Characteristics of periodic motion:
Characteristics of periodic motion are the velocity of the object, the period of motion and the amplitude of the motion. Periodic motion is seen in different waveforms and is used in clocks and other devices. Time taken by a particle, having periodic motion, for passing particular point from a particular direction at regular interval is called time period. Path of a periodic motion can be circular, elliptical, linear or more complex.
Periodic motion has three similar characteristics: velocity, period, and amplitude.
Velocity: They all have a velocity. You can evaluate the velocity of a bouncing ball, the weight on a pendulum, or such.
Period: The period is the time the object takes to go back and forth. If you spin a weight on a string, you can determine the time it takes to go 1 revolution. Drop a ball and measure the time it takes until it bounces back up. That is its period.
Amplitude: The amplitude is 1/2 the distance the object goes before from one side of the period to the other. For an object in the rotation, the amplitude is the radius of the circle (1/2 the diameter). The amplitude of a pendulum swing would be the distance from the bottom to the height on one side of the swing.

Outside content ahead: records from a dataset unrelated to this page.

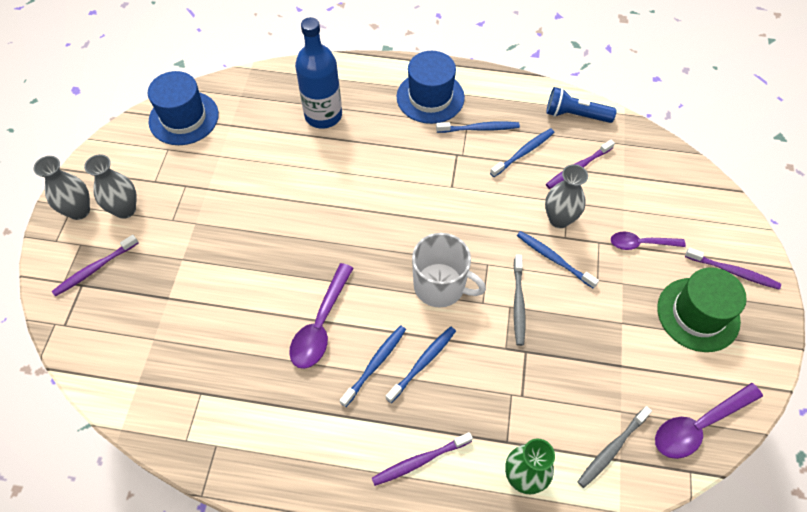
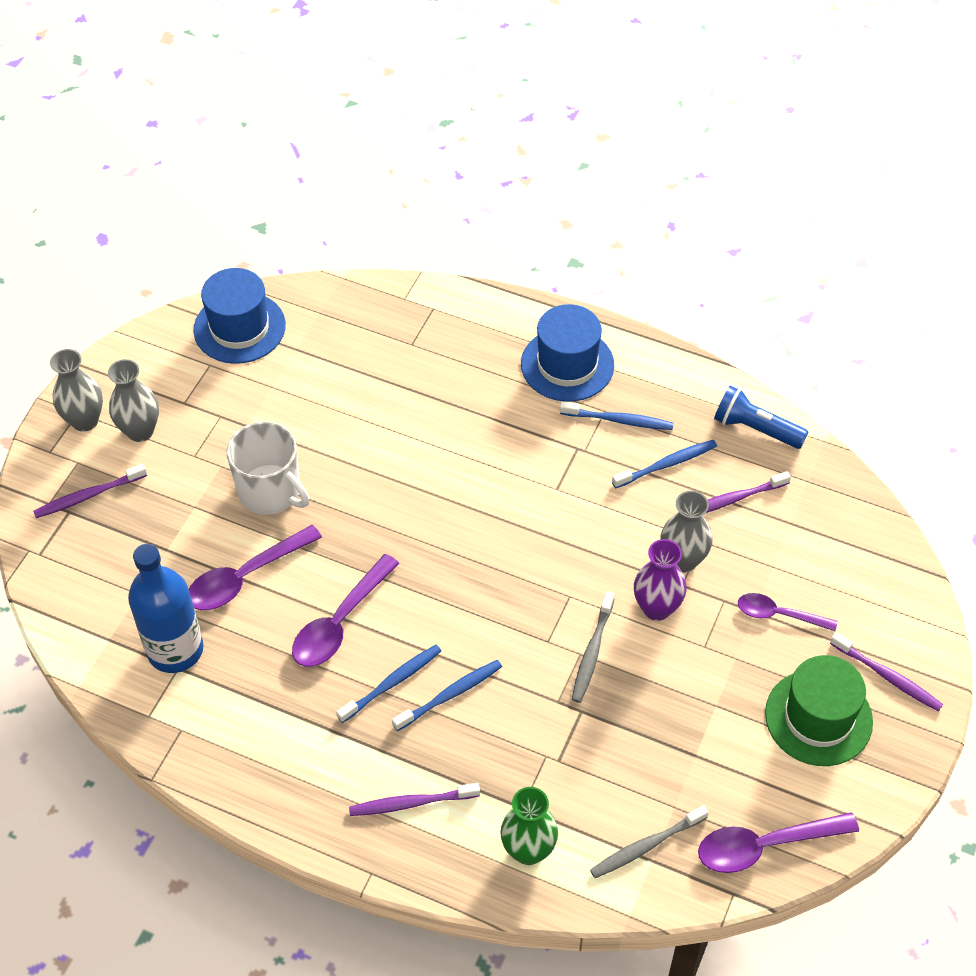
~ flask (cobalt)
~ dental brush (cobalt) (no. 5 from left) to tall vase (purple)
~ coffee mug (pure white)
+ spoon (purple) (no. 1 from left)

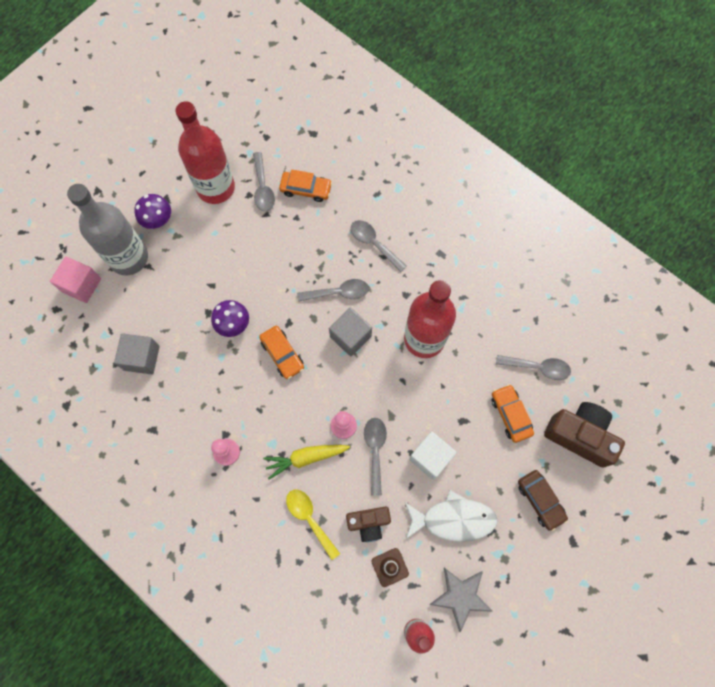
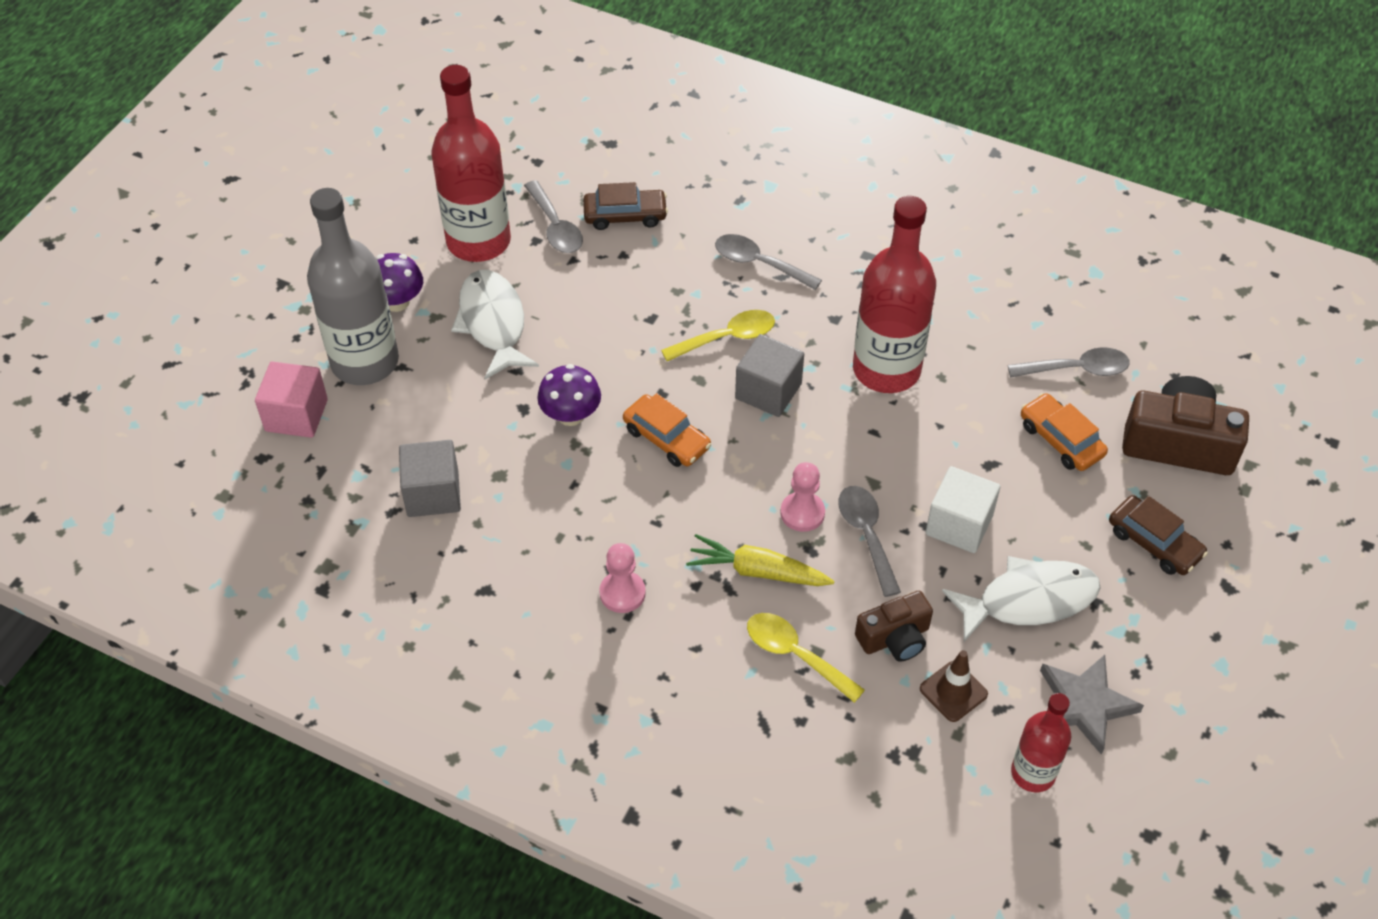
~ car (bright orange) (no. 2 from left) to car (dark brown) (no. 1 from left)
~ spoon (grey) (no. 2 from left) to spoon (bright yellow) (no. 1 from left)
~ root vegetable (bright yellow) 45 degrees clockwise
+ toy fish (pure white) (no. 1 from left)

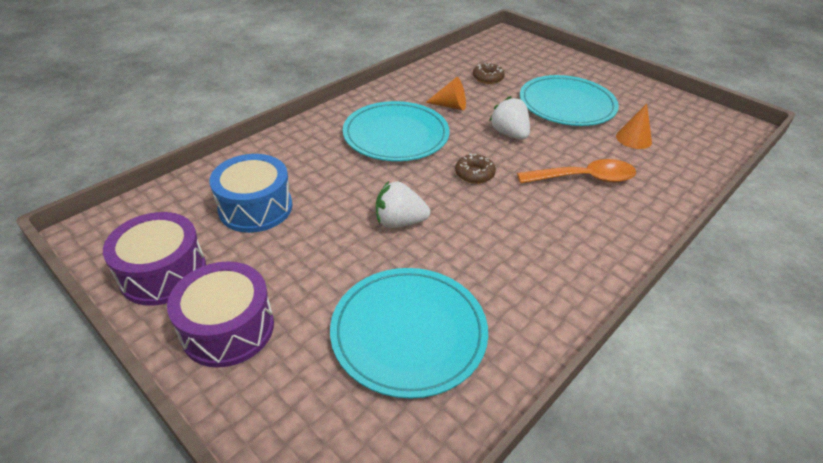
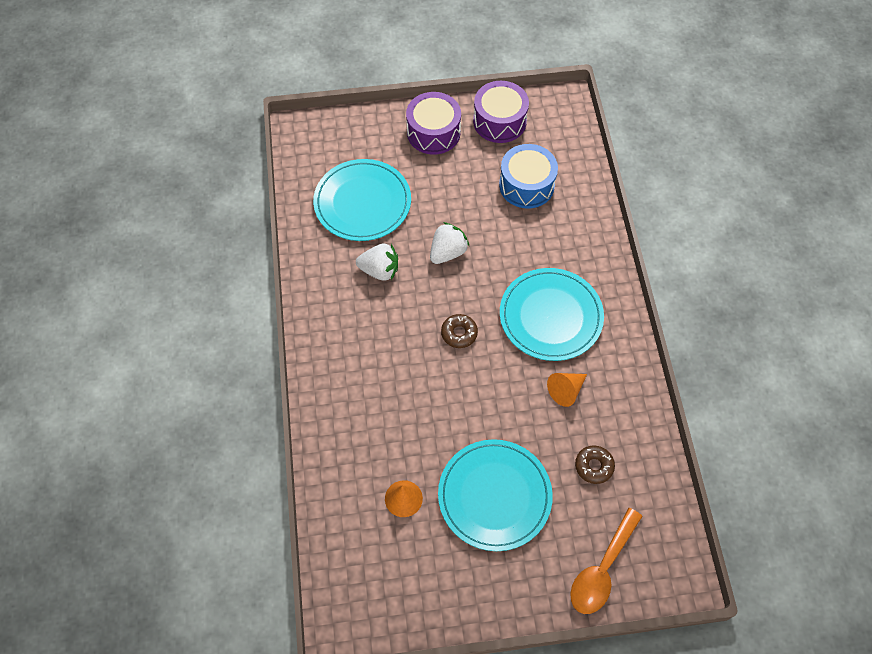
~ strawberry (pure white) (no. 2 from left in the first image) to strawberry (pure white) (no. 1 from left)
~ spoon (bright orange)

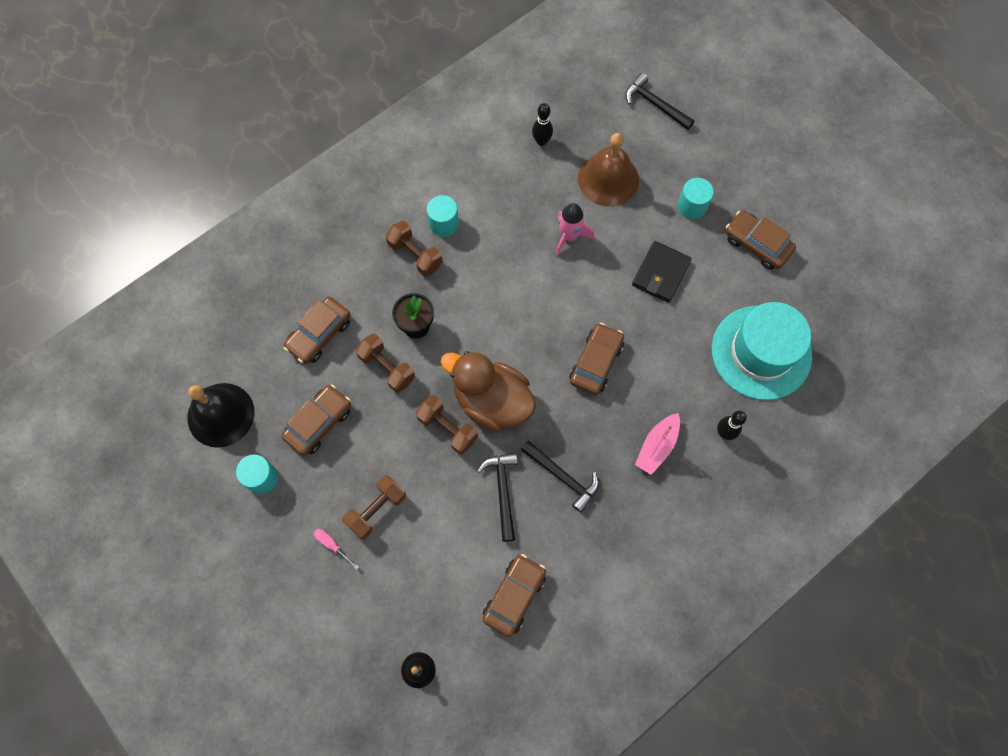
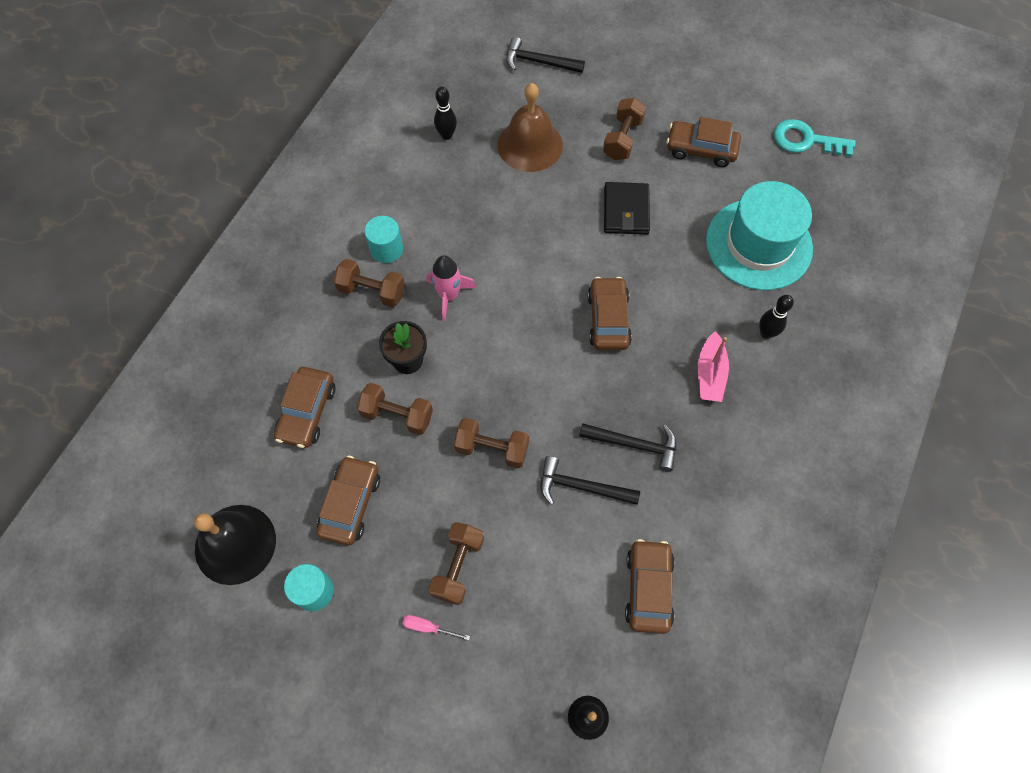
~ cylinder shape (aqua) (no. 3 from left) to free weight (dark brown) (no. 5 from left)
~ spaceship (rosy)
- duck (dark brown)
~ claw hammer (black) (no. 1 from left in the first image) 45 degrees counterclockwise
+ latchkey (aqua)

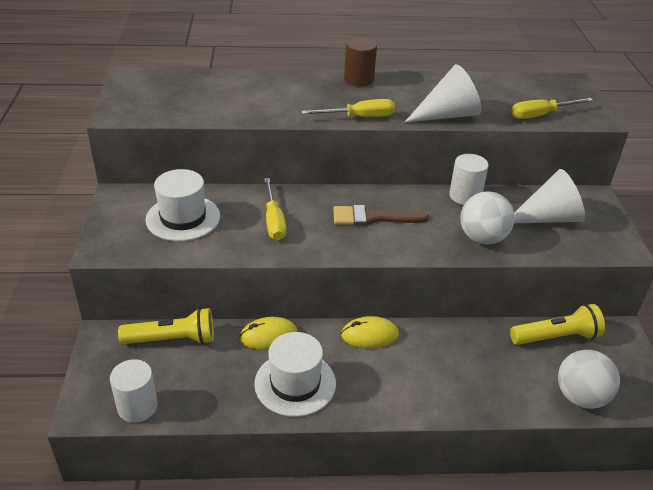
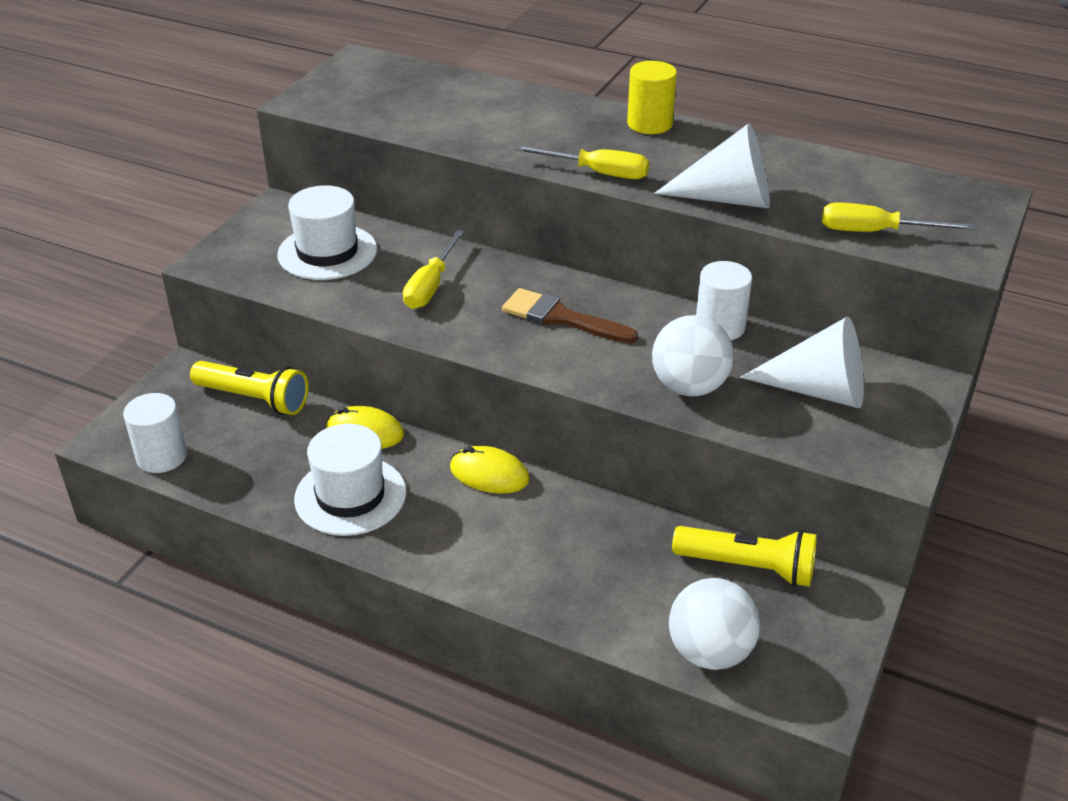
~ cylinder shape (dark brown) to cylinder shape (bright yellow)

Periodic motion is when the motion of an object continually repeats itself, such as repeatedly moving back and forth or moving in a circular orbit. Again let consider a thread is kept randomly on the floor. An ant is moving over that thread with a uniform speed. It is seen that the ant is passing through a fixed point of the thread at a regular interval. Here the thread has no fixed geometrical shape. Even then the motion of the ant will be periodic motion. The motion of strings of musical instruments or motion of the atmosphere, the motion of the needle of a clock, the motion of the piston of a cylinder of the steam or petrol engines, oscillation of atoms in the solid body etc. are periodic motion.